3. Backpack unbounded knapsack problem (UKP)¶
Description¶
Given n items with size wt_i and value v_i (i : 0 ~ n - 1), an integer W denotes the size of a backpack. Each item you can pick multiple times, How full you can fill this backpack to maximize the total value?
Example I¶
Input: A = [2, 3, 5, 7], V = [1, 5, 2, 4], m = 10 Output: 15 Explanation: Put three item 1 (A[1] = 3, V[1] = 5) into backpack.
Example II¶
Input: A = [1, 2, 3], V = [1, 2, 3], m = 5 Output: 5 Explanation: Strategy is not unique.

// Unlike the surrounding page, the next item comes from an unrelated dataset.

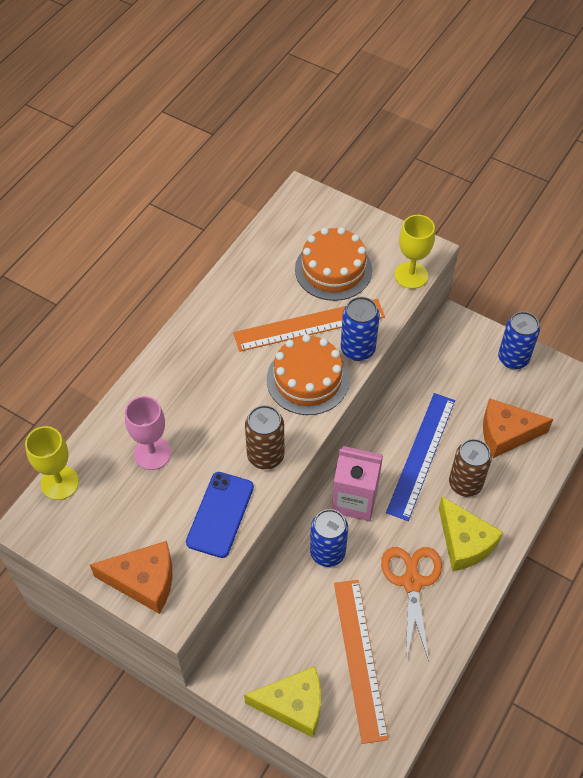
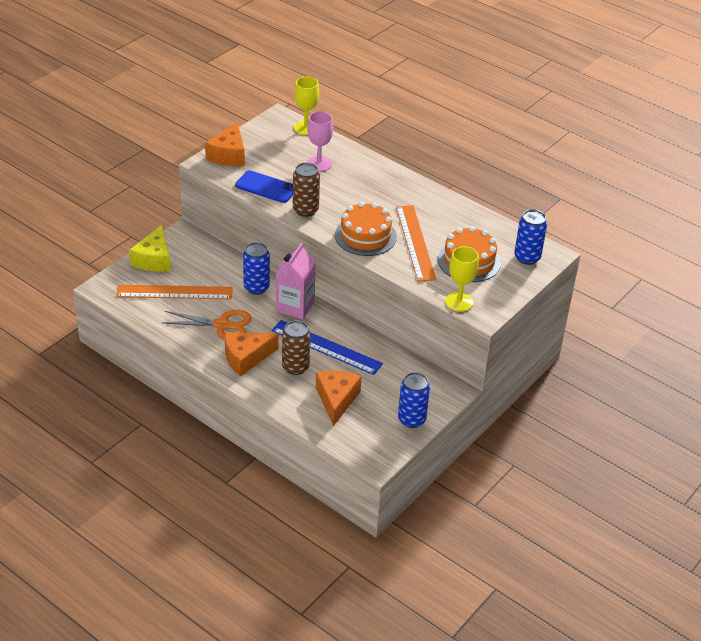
camera: 95 degrees right, 15 degrees down
(357, 349) = (388, 263): blue can -> blue can (527, 257)
(464, 542) = (246, 357): yellow cheese -> orange cheese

For example, put five item 0 (A[0] = 1, V[0] = 1) into backpack.
Question¶
- LintCode - 440. Backpack III
Analysis¶
Weight Limit(i) | 0 | 1 | 2 | 3 | 4 | 5 | 6 | 7 | 8 | 9 | 10 |
---|---|---|---|---|---|---|---|---|---|---|---|
w1 = 2 v1 = 1 | 0 | 0 | 1 | 1 | 2 | 2 | 3 | 3 | 4 | 4 | 5 |
w2 = 3 v2 = 5 | 0 | 0 | 1 | 5 | 5 | 6 | 10 | 10 | 11 | 15 | 15 |
w3 = 5 v3 = 2 | 0 | 0 | 1 | 5 | 5 | 6 | 10 | 10 | 11 | 15 | 15 |
w4 = 7 v4 = 4 | 0 | 0 | 1 | 5 | 5 | 6 | 10 | 10 | 11 | 15 | 15 |
Transform Function¶
dp[i][j] = Math.max(dp[i - 1][j - k * wt[i - 1]] + k * val[i - 1] | k >= 0)
Template¶
class Solution { public int backpack(int w, int[] wt, int[] val) { int n = wt.length; int[][] dp = new int[n + 1][w + 1]; for(int i = 1; i <= n; i++) { for(int j = 1; j <= w; j++) { for(int k = 0; k * wt[i - 1] <= j; k++) { dp[i][j] = Math.max(dp[i][j], dp[i - 1][j - k * wt[i - 1]] + k * val[i - 1]); } } } return dp[n][w]; } }
Optimize Transform Function¶
dp[i][j] = Math.max(dp[i - 1][j - k * wt[i - 1]] + k * val[i - 1] | k >= 0) dp[i][j] = Math.max(dp[i - 1][j], max{dp[i - 1][j - k * wt[i - 1] + k * val[i - 1] | k >= 1} dp[i][j] = Math.max(dp[i - 1][j], max{dp[i - 1][(j - w[i - 1]) - k * wt[i - 1] + k * val[i - 1] | k >= 0} + val[i - 1]} dp[i][j] = Math.max(dp[i - 1][j], max{dp[i][j - w[i - 1] + val[i - 1]}
Optimize I¶
class Solution { public int backpack(int w, int[] wt, int[] val) { int n = wt.length; int[][] dp = new int[n + 1][w + 1]; for(int i = 1; i <= n; i++) { for(int j = 1; j <= w; j++) { if(j < wt[i - 1]) { dp[i][j] = dp[i - 1][j]; }else{ dp[i][j] = Math.max(dp[i - 1][j], dp[i][j - wt[i - 1]] + val[i - 1]); } } } return dp[n][w]; } }
Optimize II¶
class Solution { public int backpack(int w, int[] wt, int[] val) { int n = wt.length; int[] dp = new int[w + 1]; for(int i = 1; i <= n; i++) { for(int j = wt[i - 1]; j <= w; j++) { dp[j] = Math.max(dp[j], dp[j - wt[i - 1]] + val[i - 1]); } } return dp[w]; } }